Par Eric Bracke, traduit par Caroline Coppens
18 octobre 2021 10 min. temps de lecture

Peu de peintres contemporains d’importance se rattachent à l’histoire de l’art de manière aussi désinhibée et audacieuse que Jan Van Imschoot. Ce peintre flamand vivant en France perturbe la sérénité et la résignation qui émanent de ses exemples historiques à coups de pinceau téméraires, limite punk. Les quinze tableaux de sa récente série Le Bouillon de onze heures constituent un moment fort de son œuvre.

Translatio, imitatio et aemulatio -traduire, imiter et dépasser: telle a été la devise des artistes occidentaux durant des siècles. Ils se fondaient sur des exemples exceptionnels dans les genres traditionnels, le genre le plus élevé étant la peinture d’histoire. La notion de plagiat était inconnue, au contraire: l’emprunt était considéré comme un hommage à l’exemple inspirant.

L’emprunt, Jan Van Imschoot (°1963) y a amplement recours dans sa dernière exposition intitulée Le Bouillon de onze heures (à la galerie Templon à Bruxelles, fin 2020-début 2021). Chaque toile de cette série semble être une ode à grande échelle aux «vanités» très en vogue aux Pays-Bas au XVIIe siècle. Ces natures mortes montrent les reliefs d’un repas – poissons, huîtres, pains, pâtisseries – accompagnés de verrerie, de verres Römer, d’assiettes et de couverts en étain ou en argent. Les peintres rivalisent d’habileté dans la reproduction de la matière, des plis de la nappe, de l’éclat de l’argent et des reflets dans les verres.
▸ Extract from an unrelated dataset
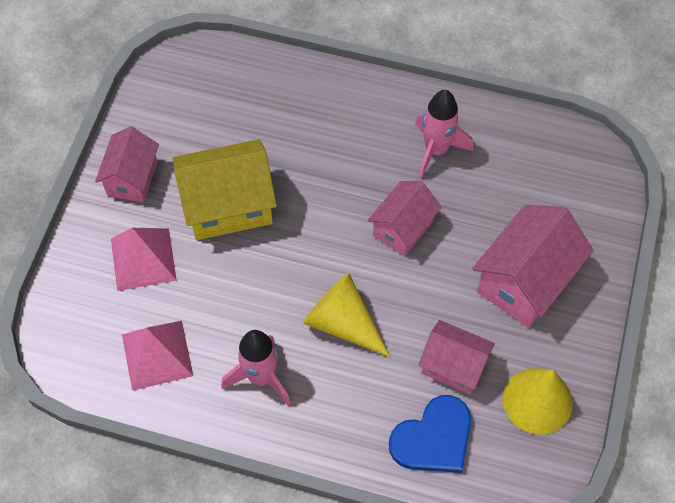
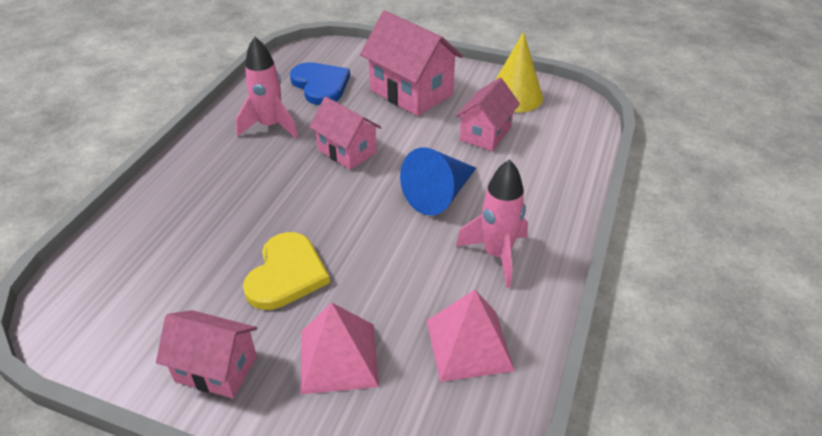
camera: 85 degrees left, 20 degrees down
(228, 206) = (286, 274): yellow house -> yellow heart
(342, 322) = (439, 195): yellow cone -> blue cone
(433, 438) = (551, 149): blue heart -> blue heart (320, 85)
Par ailleurs, certains éléments rappellent au spectateur le caractère éphémère de la vaine existence terrestre. Une bougie presque consumée, une horloge ou une tête de mort nous confrontent à notre finitude, tandis que la courbure d’une pelure de citron met en garde contre les apparences attrayantes qui risquent de laisser un goût acide.

Un langage secret

Pour ses toiles baroques et virtuoses du Bouillon de onze heures, Van Imschoot s’est inspiré des natures mortes de Willem Claeszoon Heda (1594-1680). Très tôt déjà, il est intrigué par les deux «vanités» de ce peintre de Haarlem exposées au musée des Beaux-Arts de Gand. Outre les symboles qui nous rappellent que tout est vanité (Ecclésiaste 1:2), Van Imschoot découvre un langage secret lié à la répression que les rigoristes protestants faisaient autrefois subir aux catholiques. Ainsi, Claeszoon Heda a peint sur un pichet en argent le reflet d’une fenêtre ornée d’une croix catholique, mais d’une manière telle que seuls ceux qui la cherchent puissent la repérer.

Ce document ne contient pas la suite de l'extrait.